I have a love/hate relationship with this cylinder head. I like the fact that it's aluminum, so I can almost throw the thing across the shop if I really wanted to. But, I don't like the fact that the rocker arms are made differently than most modern OHC engines. On a D16Z6 Honda head, the valves are all made on a central shaft, so when they're removed, you can leave them all on the shaft and not worry about them getting out of order. On this engine, they have a tempered clip-like thing that holds the rocker arm on a ball-joint, so they each have to be removed, one by one. Luckily, they can be rotated, so I rotated them out of the way since the head doesn't need to be machined.
Thanks to the Saline County Career Center's Automotive Technology program (offered through Pulaski Tech), I've learned a way to save some money on some basic machine work I can do at home: Grinding valves.
I had to pop the keepers off using an impact socket...Which worked fine for a while.
Until one decided to fly through the air and hit me in the cheek, like a projectile.
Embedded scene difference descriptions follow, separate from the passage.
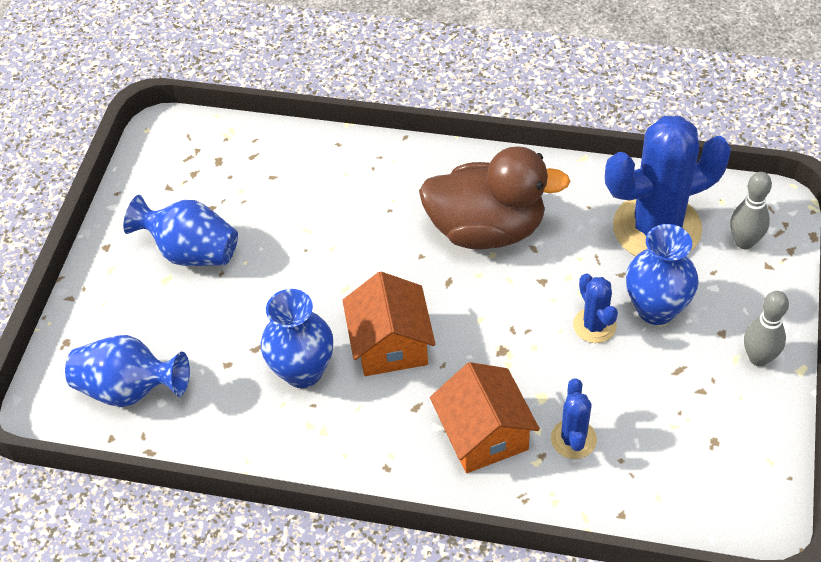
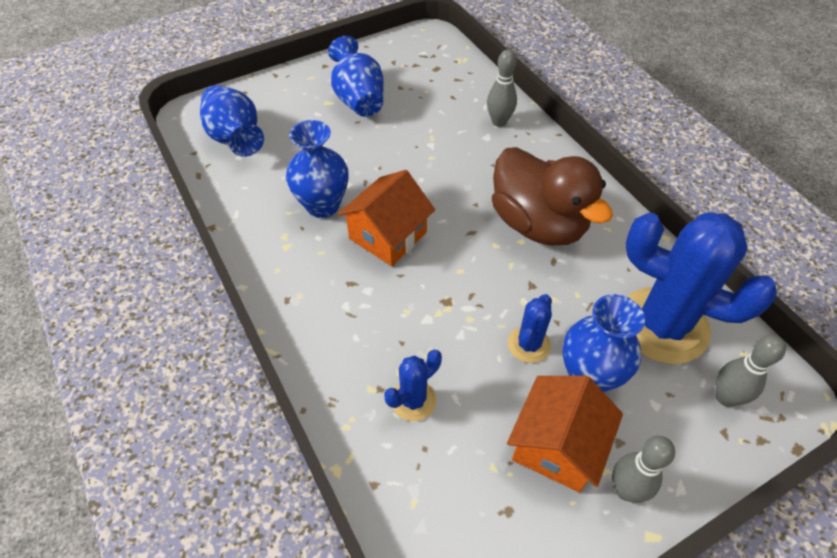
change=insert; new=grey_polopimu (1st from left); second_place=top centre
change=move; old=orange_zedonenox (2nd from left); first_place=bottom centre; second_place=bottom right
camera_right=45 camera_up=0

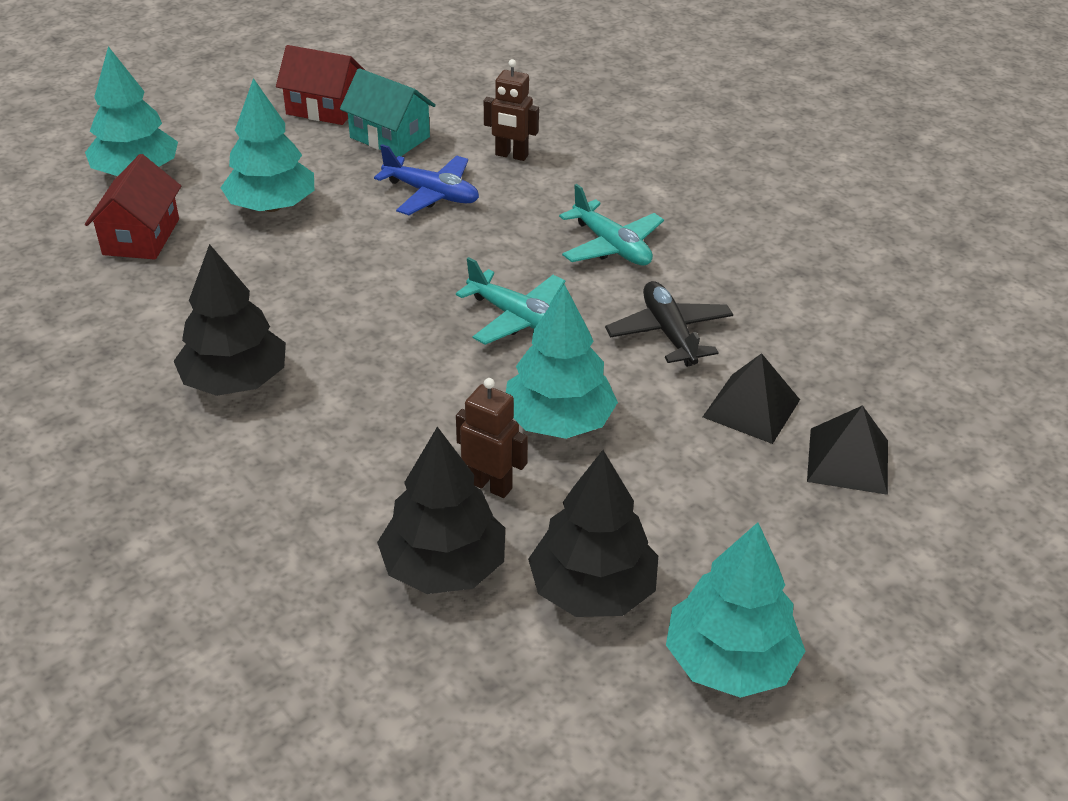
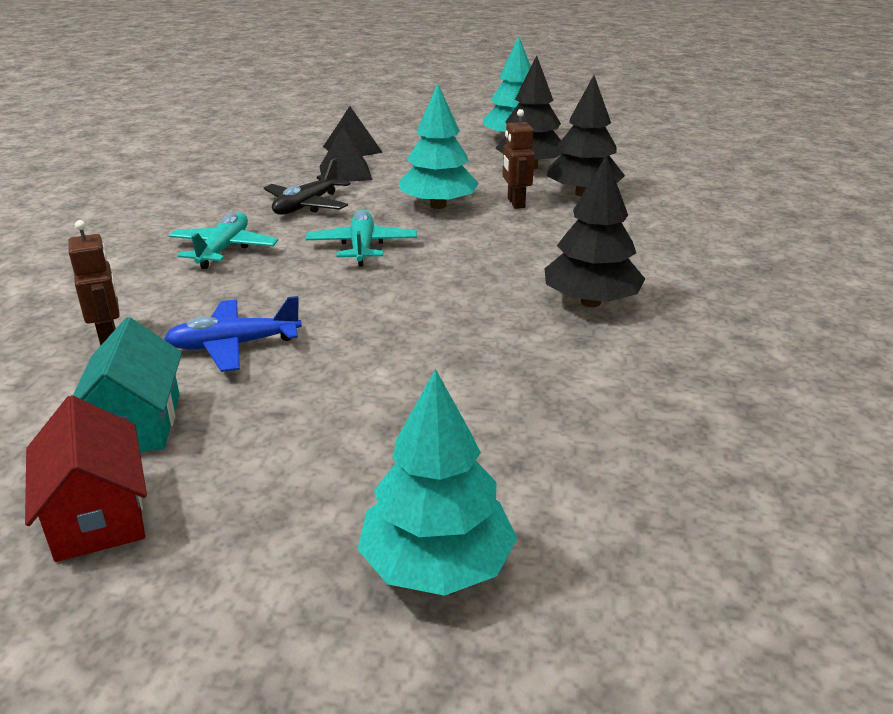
change=delete; old=red_zedonenox (1st from left); first_place=top left
change=delete; old=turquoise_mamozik (2nd from left); first_place=top left
change=rotate; old=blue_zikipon; first_place=top centre; second_place=middle left; degrees=-90
camera_right=-130 camera_up=-10

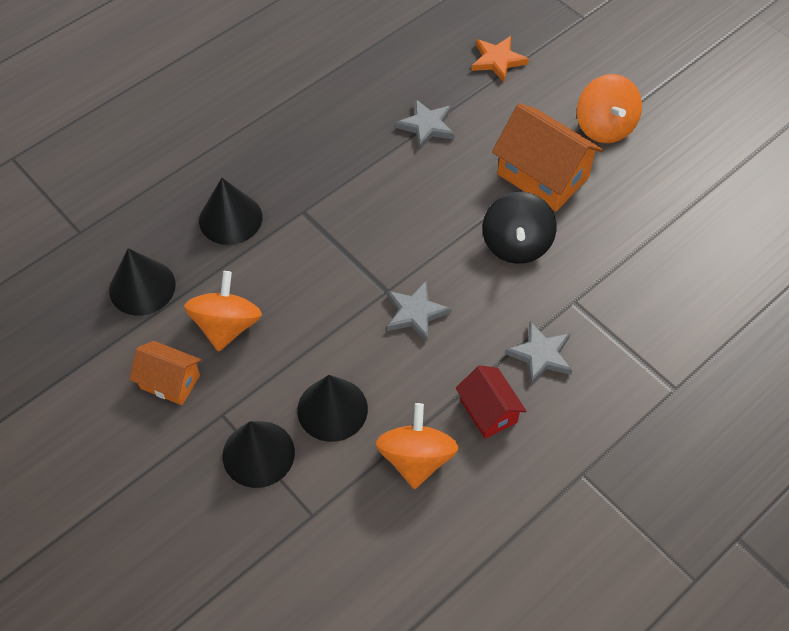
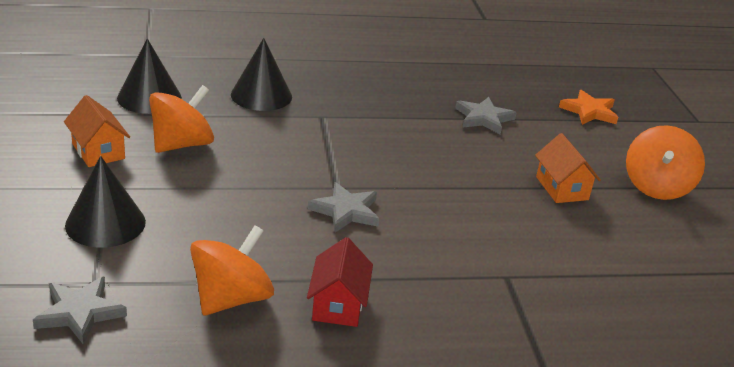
change=delete; old=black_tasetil (4th from left); first_place=centre
change=delete; old=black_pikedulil; first_place=centre
change=move; old=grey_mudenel (3rd from left in the first image); new=grey_mudenel (1st from left); first_place=middle right; second_place=bottom left
change=resize; old=orange_zedonenox (2nd from left); first_place=top right; second_place=middle right; factor=0.59
camera_right=30 camera_up=-25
So, I found a roll of duct tape and came up with this:
Ghetto? Maybe. I prefer the term "Intuitive and resourceful backyard engineering." It did what it was supposed; it kept the valve keepers from bouncing out and getting lost.
All it took was some tapping with a 1.5 lb dead-blow hammer, and this impact socket. And come to find out, the valves were double-sprung! It was a shocker for us, because we were expecting it to be a damper-style setup, like a 351 Windsor V8 out of a Ford. I keep finding myself having more and more respect for these L28E engines while I work more on them.
There's what the valve springs look like when put together. There's a smaller spring inside the middle; the purpose of double springing is similar to Eibach's "Progressive" lowering spring setups. Google is your friend if you want to know more.
There's the crank, timing chain, valve springs, and camshaft outside of the engine. It was really nice and clean for having sat for so long. The head was another matter...it had lots of dust inside. It needs to be cleaned out. Once I finish the last two valves I have to grind as of today, I'll go through and clean it out really well.
For anyone curious what the valve should look like once it's ground:
There should be a nice, shiny gray ring around the edge of the valve. If it's shiny, then it's good and smooth and will make a good seal against the port.
Once the valves are done, I'll probably use some lacquer thinner and clean rags and really make the metal surfaces shine. The head is a little dirty in some places.
We ordered a gasket set today too, so all of those will be replaced and won't have to worry with anything failing later.